Street in Zaporizhzhia, Ukraine

Sobornyi Avenue (Соборний проспект) is the central thoroughfare of the city of Zaporizhzhia.

It starts from Pryvokzalna Square near the Zaporizhzhia-1 railway station and ends at Zaporizhzhia Square near the Dnieper Hydroelectric Station. It runs along four city districts of Komunarskyi, Oleksandrivskyi, Voznesenivskyi and Dniprovskyi.

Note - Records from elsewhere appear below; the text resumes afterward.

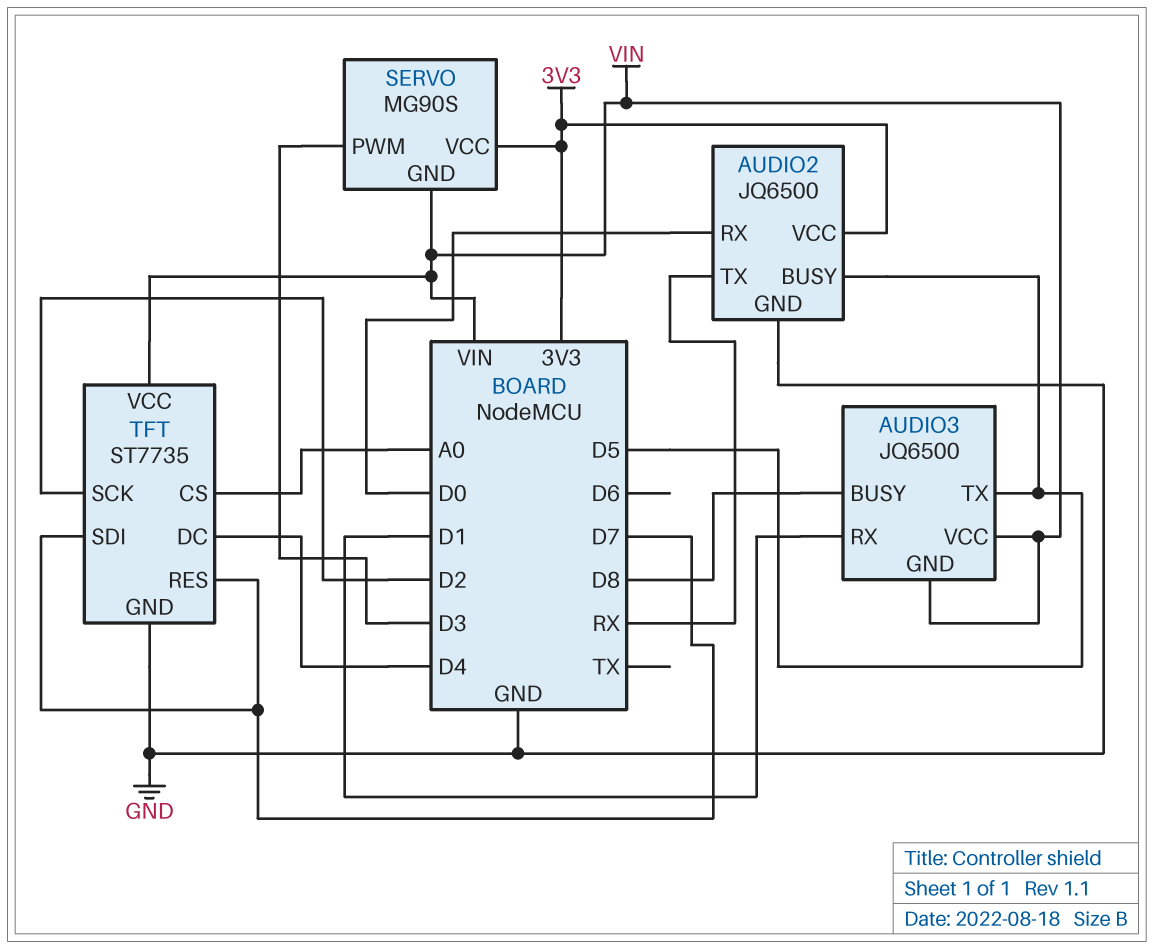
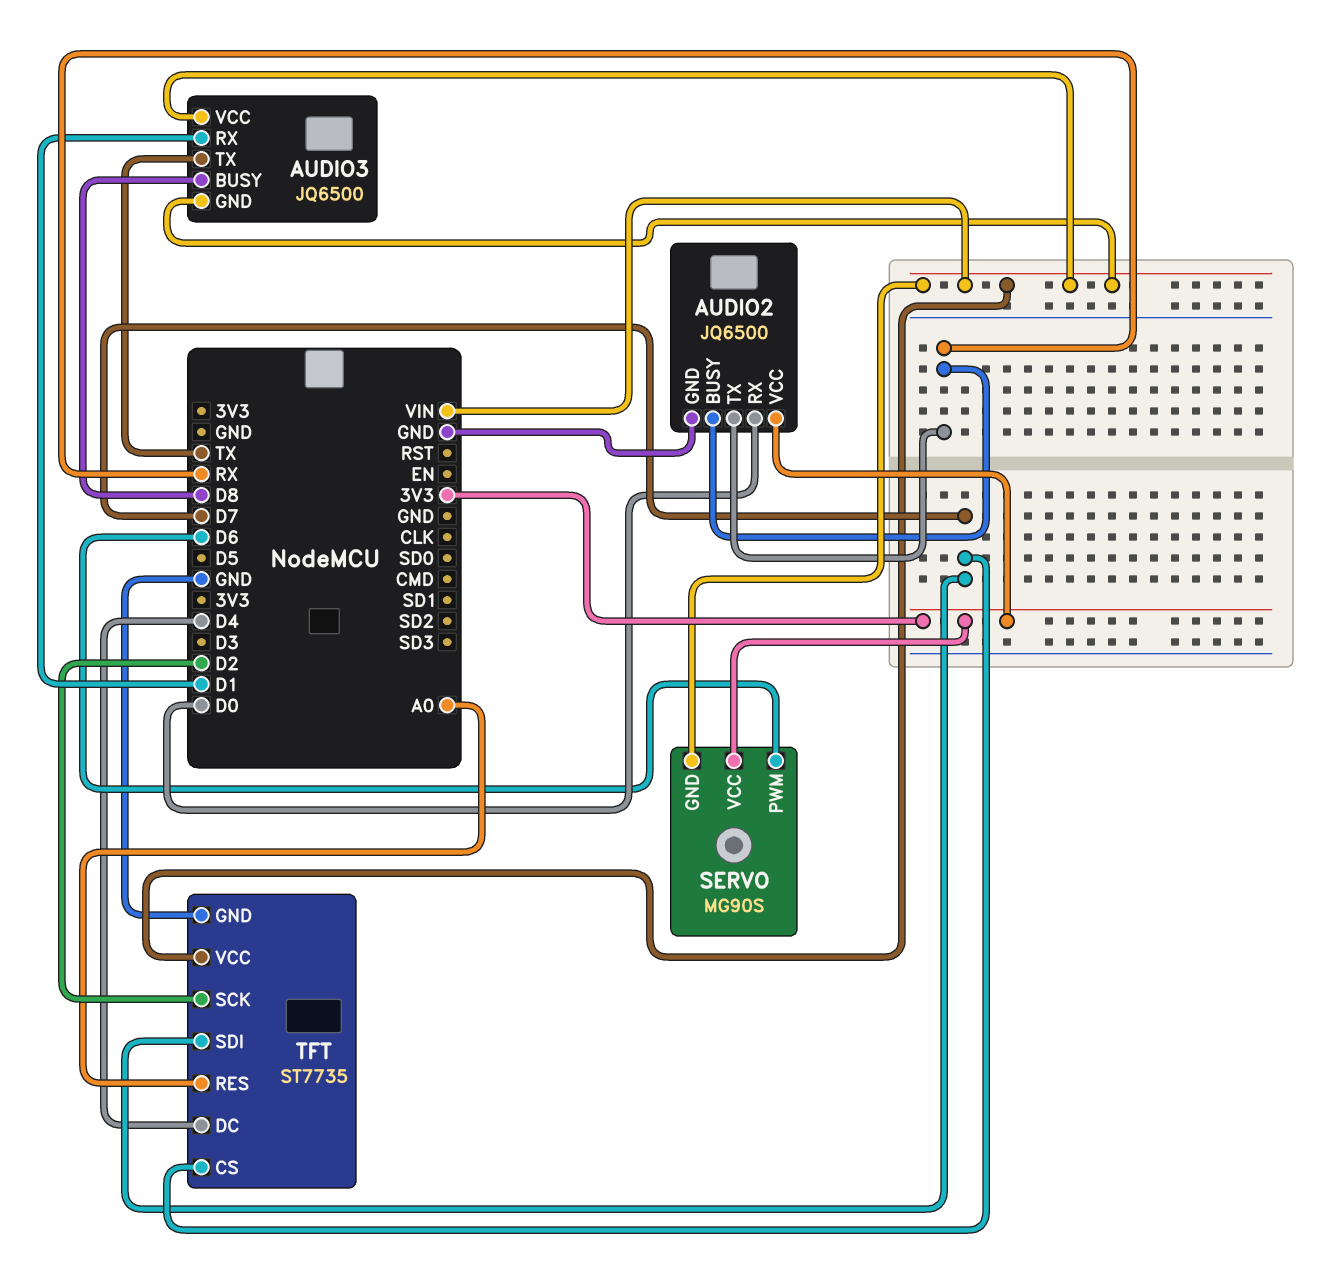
AUDIO2 pin BUSY: D5 -> RX
AUDIO3 pin TX: D5 -> TX
SERVO pin PWM: D3 -> D6
TFT pin CS: A0 -> D7
TFT pin RES: D7 -> A0

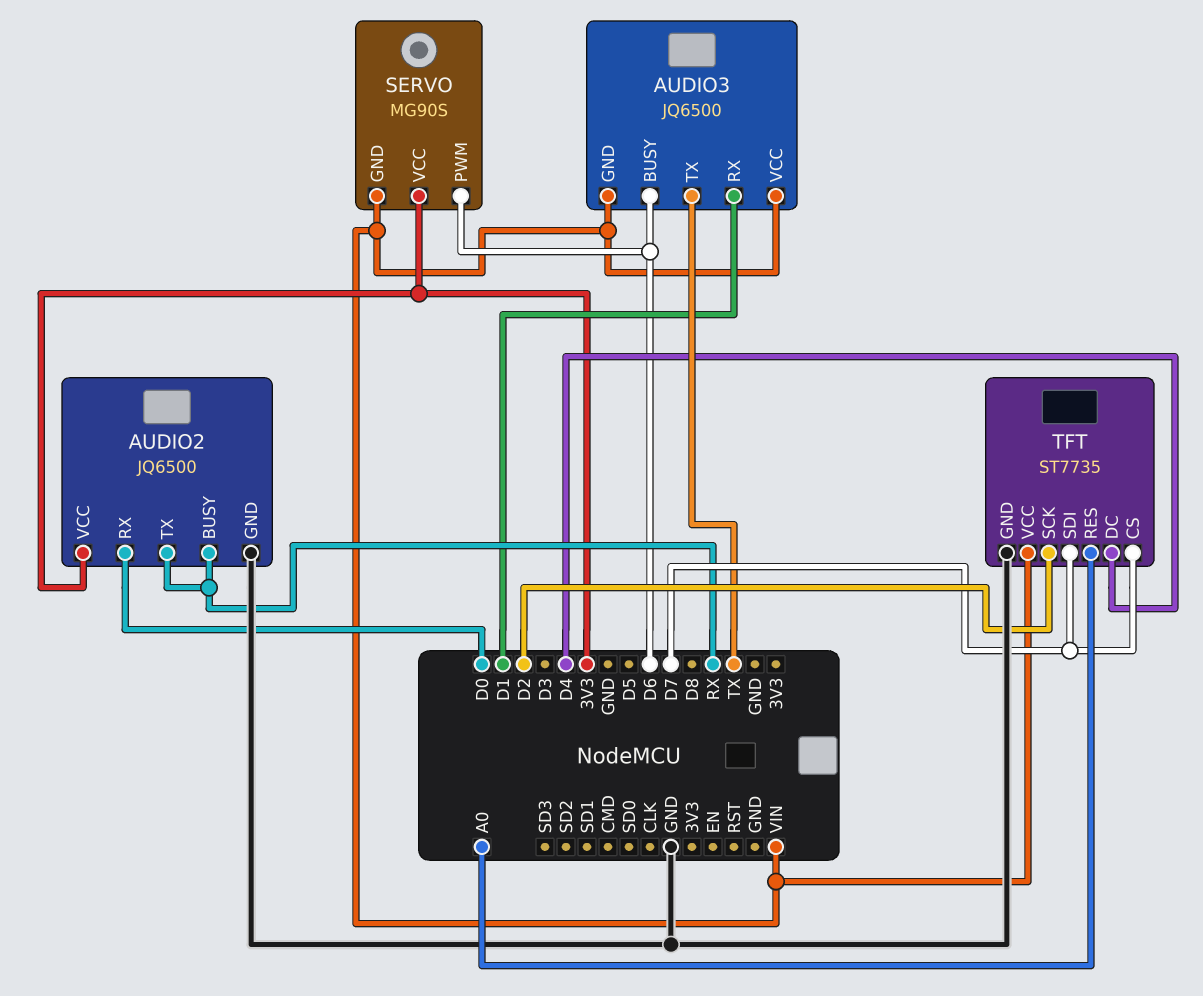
AUDIO3 pin BUSY: D8 -> D6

Starting its way from Pryvokzalna Square, the avenue runs through the headquarters of ZAZ and exits after Transportna Square on a straight section (with a slight bend) for a length of approximately 9 km. The total length of Sobornyi Avenue is 10.8 km, due to which some sources claim that the avenue is the longest in Europe. However, Sobornyi Avenue is surpassed in length by Heroiv Kharkova Avenue in Kharkiv (18 km) and Lenin Avenue in Volgograd (14 km). The residential quarters of Sotsmisto in the area of the Dnieper Hydroelectric Station dam and Metalurhiv Avenue are considered to be one of the best examples of constructivist architecture of the first half of the 20th century. The project of this architectural ensemble in 1932 received a gold medal at an exhibition in Paris. Sobornyi Avenue claims the title of one of the "7 Wonders of Zaporizhzhia".